Il s’agit d’un ensemble de blocs cubiques de tailles à peu près semblables dont on a longtemps pensé qu’ils étaient superposés (6m au total), montés sans doute sur un socle et supposés soutenir une statue. D’où le terme de « pilier ». Aujourd’hui les archéologues penchent plutôt pour un ensemble formant autel.
Il a été découvert en 1710 à Notre-Dame lors des fouilles entreprises pour la réalisation des vœux de Louis XIII. Il avait été utilisé en réemploi dans des murs du Bas-Empire. A l’époque de son exhumation il a suscité curiosité et questions sur la période gauloise que l’on connaissait encore très mal.
Il comporte une dédicace à l’empereur Tibère ce qui permet de le dater (règne de 14 à 37) et à Jupiter « très bon très grand ».
Les différentes faces du pilier montrent en bas-relief des représentations de dieux celtes associés à des dieux du panthéon gréco-romain. La figuration de dieux gaulois est exceptionnelle car ceux-ci ne sont pas représentés avant la conquête, à l’Age du Fer et que leur nom y est inscrit en caractères latins. Sur certaines faces, dieux gréco-romains et dieux gaulois sont associés mais sans nom ; il est difficile de les reconnaître car souvent leur association est variable chez les Gallo-romains.

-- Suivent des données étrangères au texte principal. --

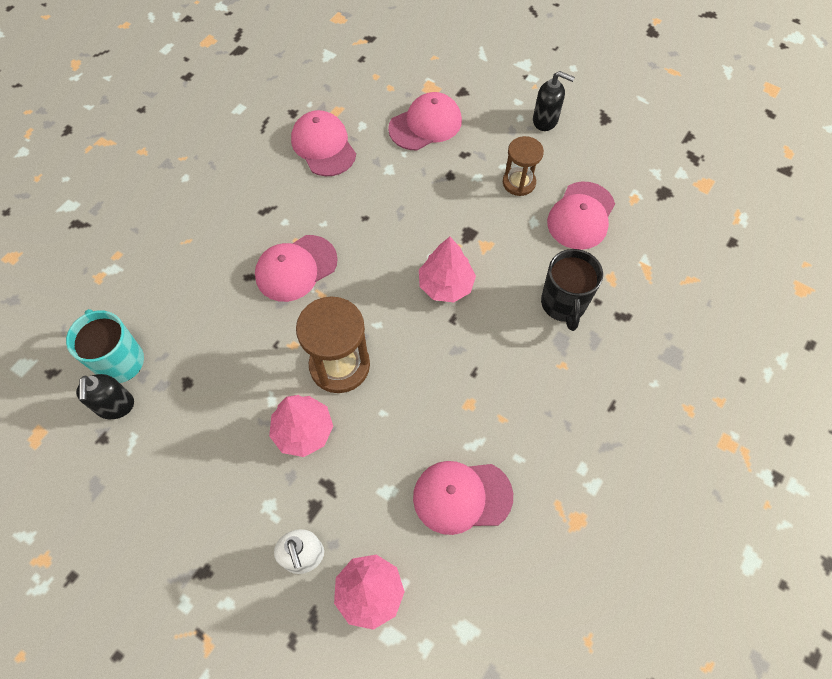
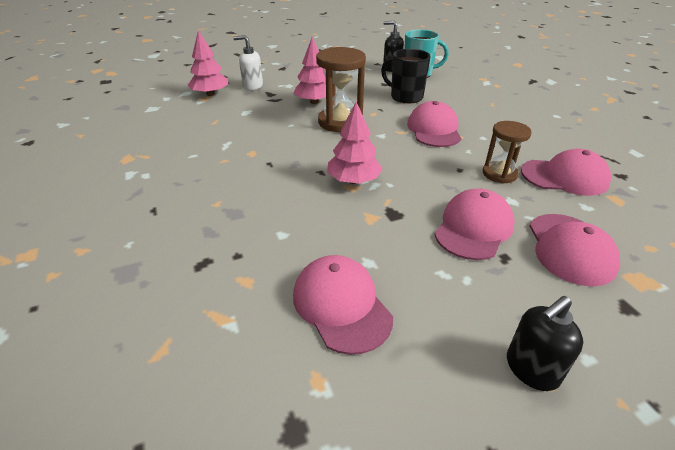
camera: 125 degrees right, 25 degrees down
(462, 496) = (206, 129): pink cap -> pink cap (473, 228)
(519, 182) = (432, 279): brown hourglass -> brown hourglass (499, 174)
(563, 304) = (262, 232): black mug -> black mug (405, 97)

Pour les divinités gauloises,
en général liées aux forces naturelles et animales :
Smertrios, vainqueur des monstres. Ici il occit un serpent.
Esus, ici en bûcheron. Pour les auteurs latins il serait responsable de sacrifices humains.
Cernunnos, un des plus connus. Dieu aux cornes de cervidés, ici avec des oreilles animales et des torques accrochés aux cornes.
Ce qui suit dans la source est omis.